= Your objective =
Find every line below where the word "part" occurs, then give how many you found and nothing else.

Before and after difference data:
· · ·
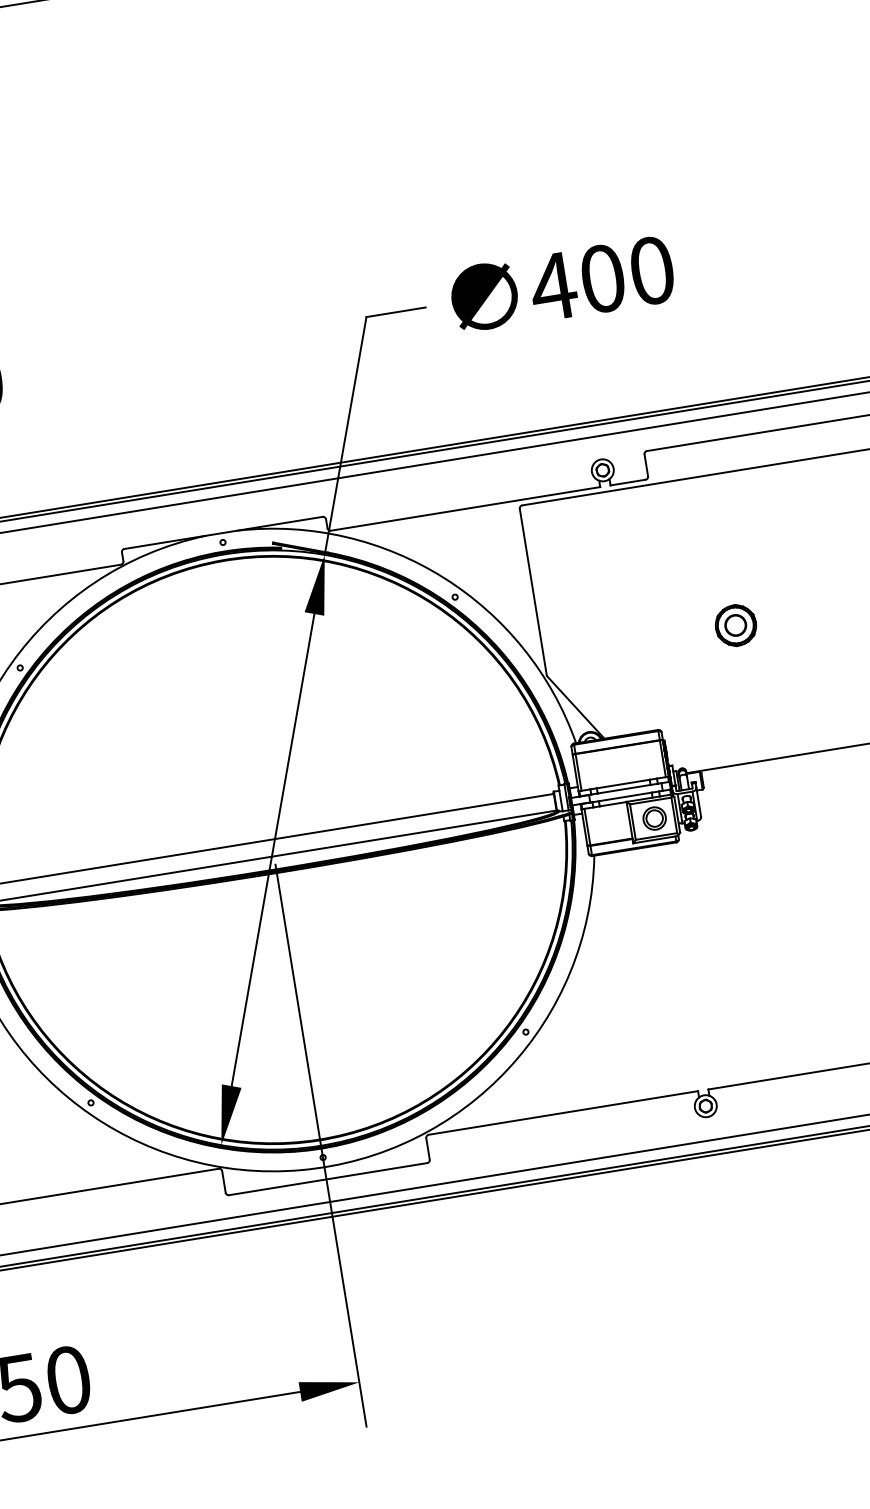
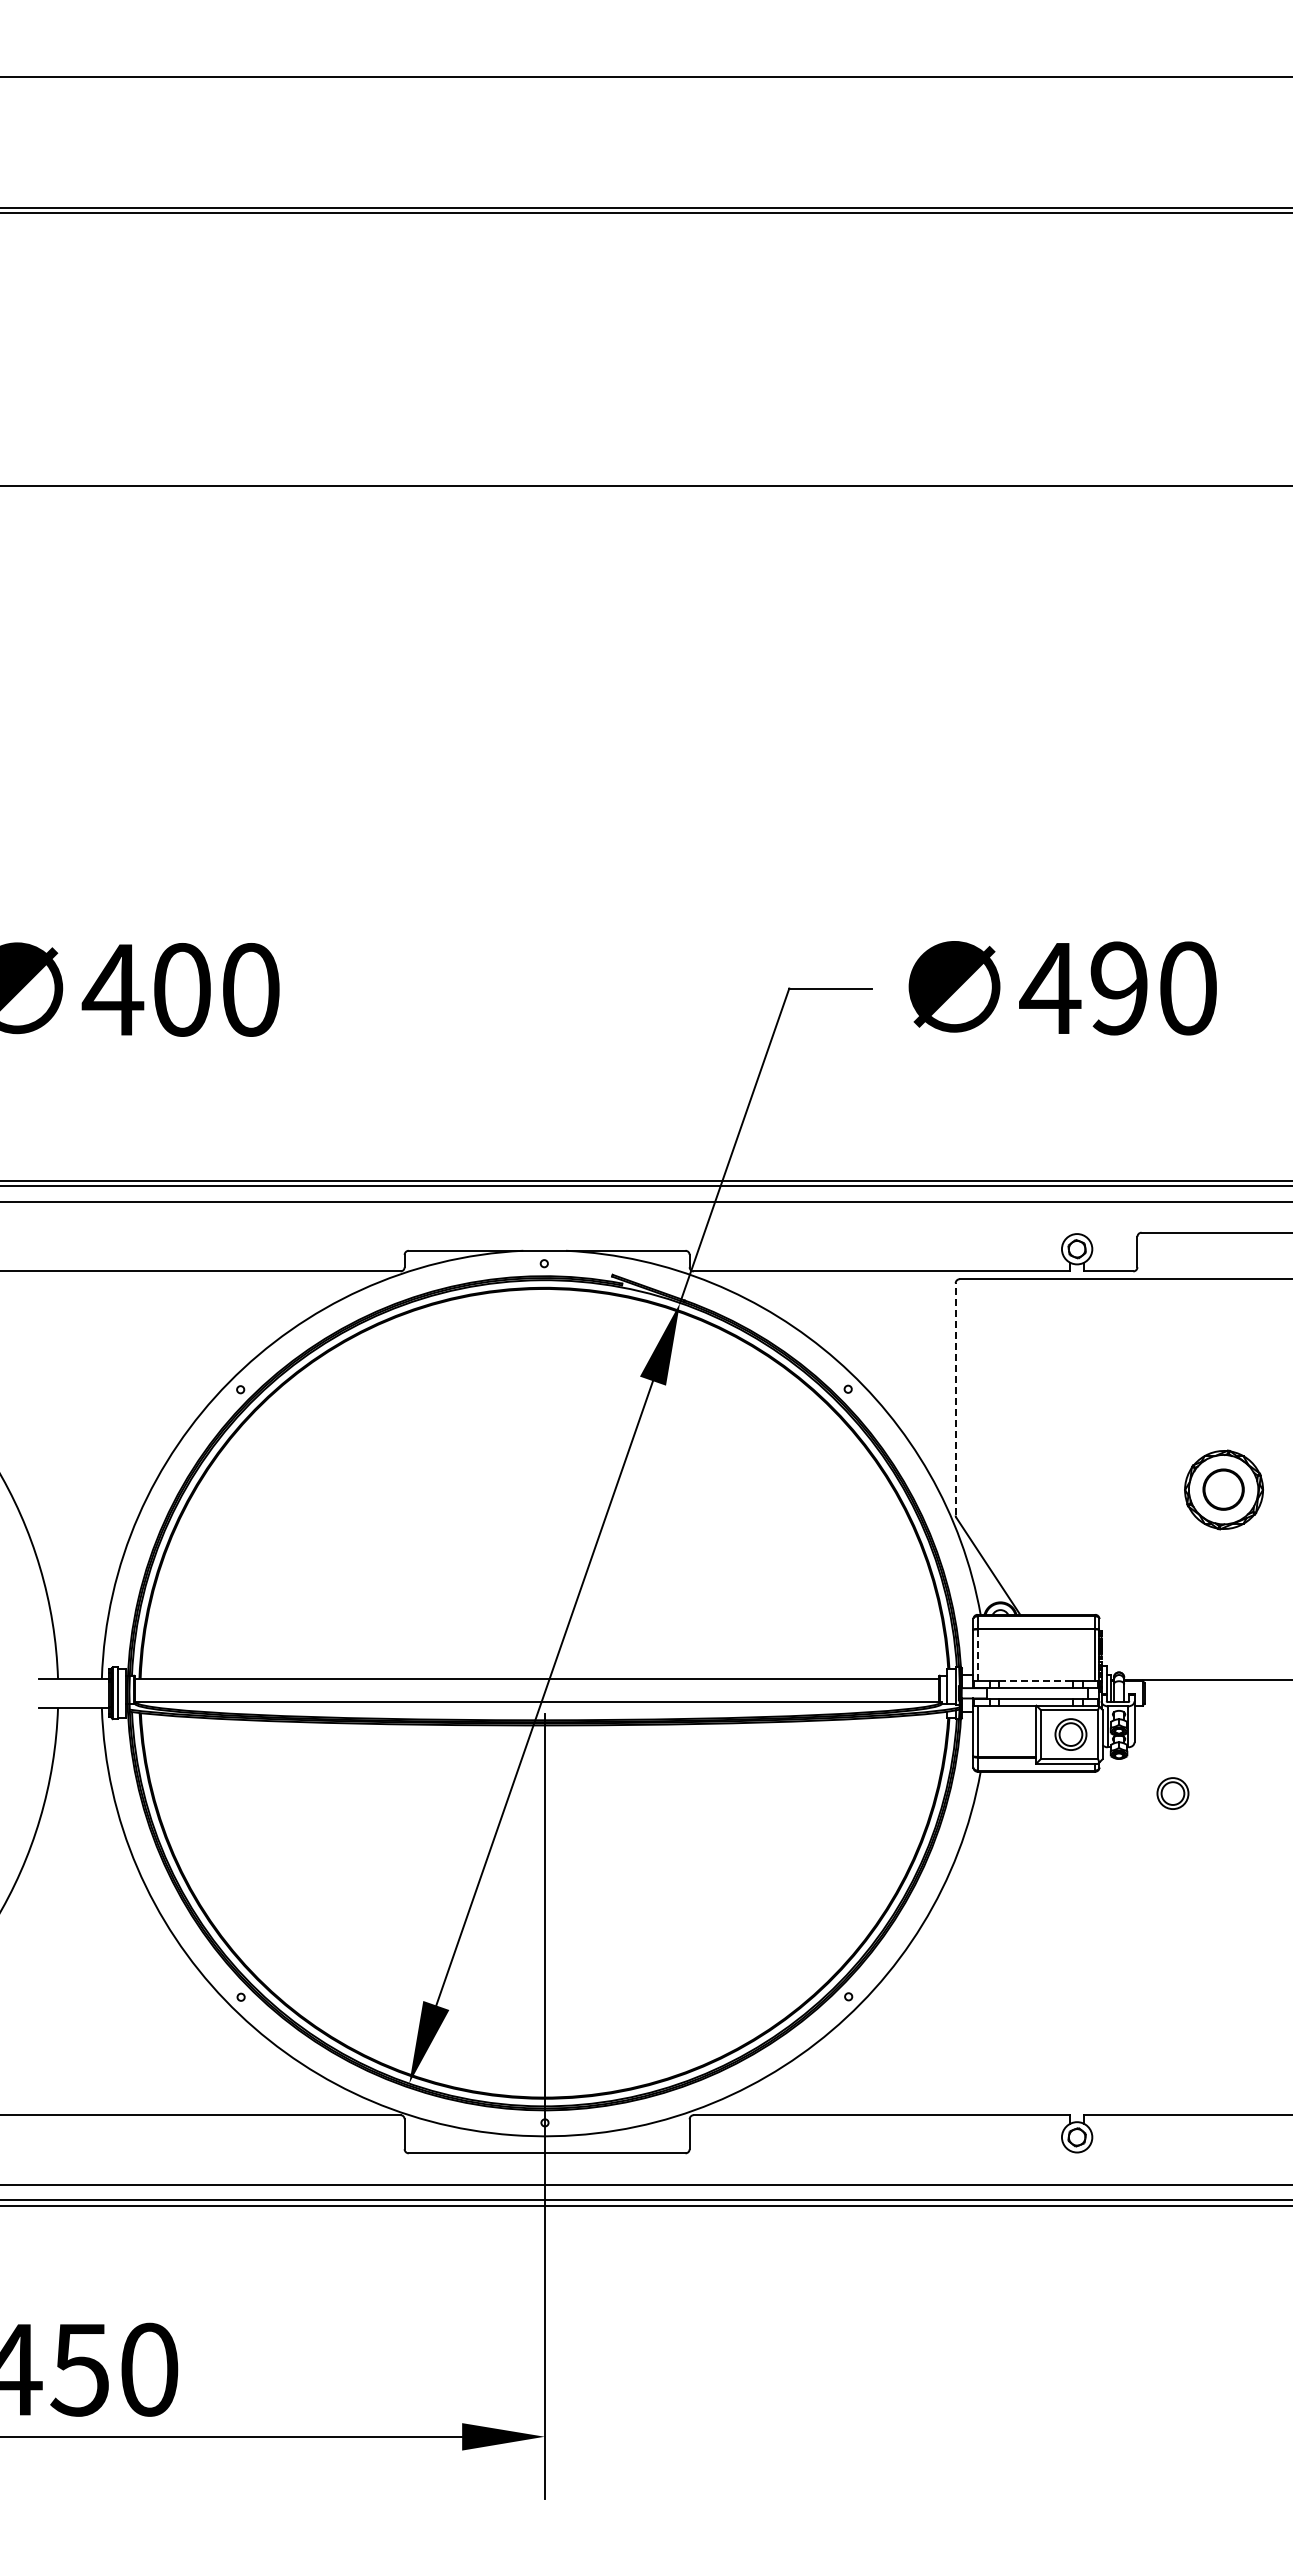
text: (602, 278) -> (1118, 988), 400 -> 490
line: (533, 591) -> (955, 1398), solid -> dashed
part: (736, 625) -> (1224, 1489), size x1.4
line: (578, 772) -> (977, 1655), solid -> dashed
line: (623, 783) -> (1035, 1680), solid -> dashed
part: (734, 848) -> (1172, 1793), added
· · ·
= Reply to the task =
2